If you opt for new shares, this could be treated as either a stock split or as a combination of an outbound delivery and an inbound delivery with the same total value, or alternatively, as a dividend followed by a purchase of new shares.
Now, what if I decide to sell the preemptive rights that I’m granted? My approach is to record an inbound delivery using the gross dividend per share as the value of the rights, followed by the sale transaction.
However, I’m confused because the entire scrip dividend process essentially represents an increase in the company’s capital. Whether I choose the cash dividend or sell the rights on the market, they should be handled similarly since they are economically equivalent (though tax implications might differ). The dividend isn’t a capital gain, but a compensation for not receiving new shares and thus being diluted.
Therefore, I feel like I’m not actually gaining anything from the stock. The company’s net worth remains the same, but my share of it is reduced. As a result, recording it as a dividend transaction doesn’t seem right to me.
How would you handle all these three options?

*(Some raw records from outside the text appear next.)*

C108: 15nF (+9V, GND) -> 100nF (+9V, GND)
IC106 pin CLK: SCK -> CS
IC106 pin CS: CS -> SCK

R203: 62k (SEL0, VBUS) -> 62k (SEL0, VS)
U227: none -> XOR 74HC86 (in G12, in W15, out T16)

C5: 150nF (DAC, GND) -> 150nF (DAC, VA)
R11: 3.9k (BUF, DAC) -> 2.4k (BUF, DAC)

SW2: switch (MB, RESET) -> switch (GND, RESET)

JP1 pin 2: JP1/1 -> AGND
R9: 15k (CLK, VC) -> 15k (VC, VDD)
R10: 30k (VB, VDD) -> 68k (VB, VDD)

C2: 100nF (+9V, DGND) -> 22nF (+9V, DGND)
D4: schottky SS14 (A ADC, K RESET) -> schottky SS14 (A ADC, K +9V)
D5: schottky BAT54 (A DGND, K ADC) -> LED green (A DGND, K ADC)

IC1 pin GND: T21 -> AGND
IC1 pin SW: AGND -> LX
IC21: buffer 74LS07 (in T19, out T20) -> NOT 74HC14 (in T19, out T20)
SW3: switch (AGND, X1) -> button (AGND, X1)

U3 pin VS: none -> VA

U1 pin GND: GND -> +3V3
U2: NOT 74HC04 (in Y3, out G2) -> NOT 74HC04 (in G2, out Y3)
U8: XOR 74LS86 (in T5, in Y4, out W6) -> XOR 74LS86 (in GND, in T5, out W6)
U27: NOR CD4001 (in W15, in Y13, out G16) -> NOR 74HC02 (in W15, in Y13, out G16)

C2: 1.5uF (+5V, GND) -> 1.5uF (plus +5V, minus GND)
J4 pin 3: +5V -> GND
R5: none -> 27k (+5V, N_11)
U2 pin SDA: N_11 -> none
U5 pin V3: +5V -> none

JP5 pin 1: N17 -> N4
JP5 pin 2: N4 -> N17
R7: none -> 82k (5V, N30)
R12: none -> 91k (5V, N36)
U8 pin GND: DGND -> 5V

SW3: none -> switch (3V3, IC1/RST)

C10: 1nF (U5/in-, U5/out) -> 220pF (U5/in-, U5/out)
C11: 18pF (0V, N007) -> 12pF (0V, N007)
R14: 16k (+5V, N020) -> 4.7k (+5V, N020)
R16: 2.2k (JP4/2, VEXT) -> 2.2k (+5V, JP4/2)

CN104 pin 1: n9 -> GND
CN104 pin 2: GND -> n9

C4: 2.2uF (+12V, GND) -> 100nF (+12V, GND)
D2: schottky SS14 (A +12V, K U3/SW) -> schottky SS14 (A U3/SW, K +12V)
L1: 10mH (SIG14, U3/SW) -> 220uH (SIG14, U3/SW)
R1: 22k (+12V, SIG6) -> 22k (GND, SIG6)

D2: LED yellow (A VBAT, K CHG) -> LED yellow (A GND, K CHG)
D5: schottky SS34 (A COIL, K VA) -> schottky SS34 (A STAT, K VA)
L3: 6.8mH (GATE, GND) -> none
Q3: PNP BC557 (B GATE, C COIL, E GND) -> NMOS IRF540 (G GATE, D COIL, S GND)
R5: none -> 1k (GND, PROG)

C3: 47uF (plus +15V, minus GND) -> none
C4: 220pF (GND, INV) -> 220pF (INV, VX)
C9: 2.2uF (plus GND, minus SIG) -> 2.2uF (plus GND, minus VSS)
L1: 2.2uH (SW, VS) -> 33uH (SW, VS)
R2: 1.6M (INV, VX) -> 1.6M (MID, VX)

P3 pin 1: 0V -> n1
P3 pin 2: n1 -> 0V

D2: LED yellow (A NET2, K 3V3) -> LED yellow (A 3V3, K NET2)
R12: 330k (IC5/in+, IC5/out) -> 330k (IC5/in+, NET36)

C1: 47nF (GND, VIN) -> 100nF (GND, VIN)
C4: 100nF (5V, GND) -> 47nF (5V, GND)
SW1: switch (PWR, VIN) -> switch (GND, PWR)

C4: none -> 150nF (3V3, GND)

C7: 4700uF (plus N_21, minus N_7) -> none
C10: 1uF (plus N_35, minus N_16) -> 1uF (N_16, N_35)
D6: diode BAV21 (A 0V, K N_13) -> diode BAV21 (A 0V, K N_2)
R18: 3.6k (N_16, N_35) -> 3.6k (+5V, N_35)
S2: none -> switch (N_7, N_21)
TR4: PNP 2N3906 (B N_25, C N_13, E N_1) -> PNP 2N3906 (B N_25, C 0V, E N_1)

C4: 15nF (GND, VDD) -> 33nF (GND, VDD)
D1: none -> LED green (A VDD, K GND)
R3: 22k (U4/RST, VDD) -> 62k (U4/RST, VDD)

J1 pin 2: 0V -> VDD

I hope I’ve explained myself clearly. Thank you very much.
Hey alvarodel8,
I would book is as a dividend for either alternative. From there you can decide if you purchase shares for the dividend amount, and from there you can decide to immediately sell the shares again.
This way all three option start the same way and fork from there (keeping dividends or getting shares) and fork from there again (keeping shares or selling the rights)
if you have explicit rights, then rights are themselves a security, you should record inbound delivery for them, they get market quotation, you can sell them or if not, they expire (outbound delivery), or exercised (outbound delivery followed by buying or inbound delivery of shares).
Thanks for your replies! I’ve tried all the different approaches I could think of. Given that Security A represents the company’s shares, and Security B refers to the rights, I have considered the following:
Recording a dividend in A, plus a buy and sell in B, gives me a TTWROR of 14.30% for A, -6.88% for B, and 1.68% for the whole portfolio.
If I record the dividend, buy, and sell all in B, I get 11.02% for A, 86.23% for B, and still 1.68% for the portfolio.
Recording an inbound and a sell in B shows 11.02% for A, -6.88% for B, and 1.50% for the portfolio.
Lastly, recording a dividend in A for the total result gives 14.24% for A and 1.62% for the portfolio.
My thinking is that the first and second approaches seem off because the gain should be attributed to A rather than being shown separately. The third approach doesn’t seem to reflect the gain in the overall portfolio performance. The last one looks more accurate to me. What do you think?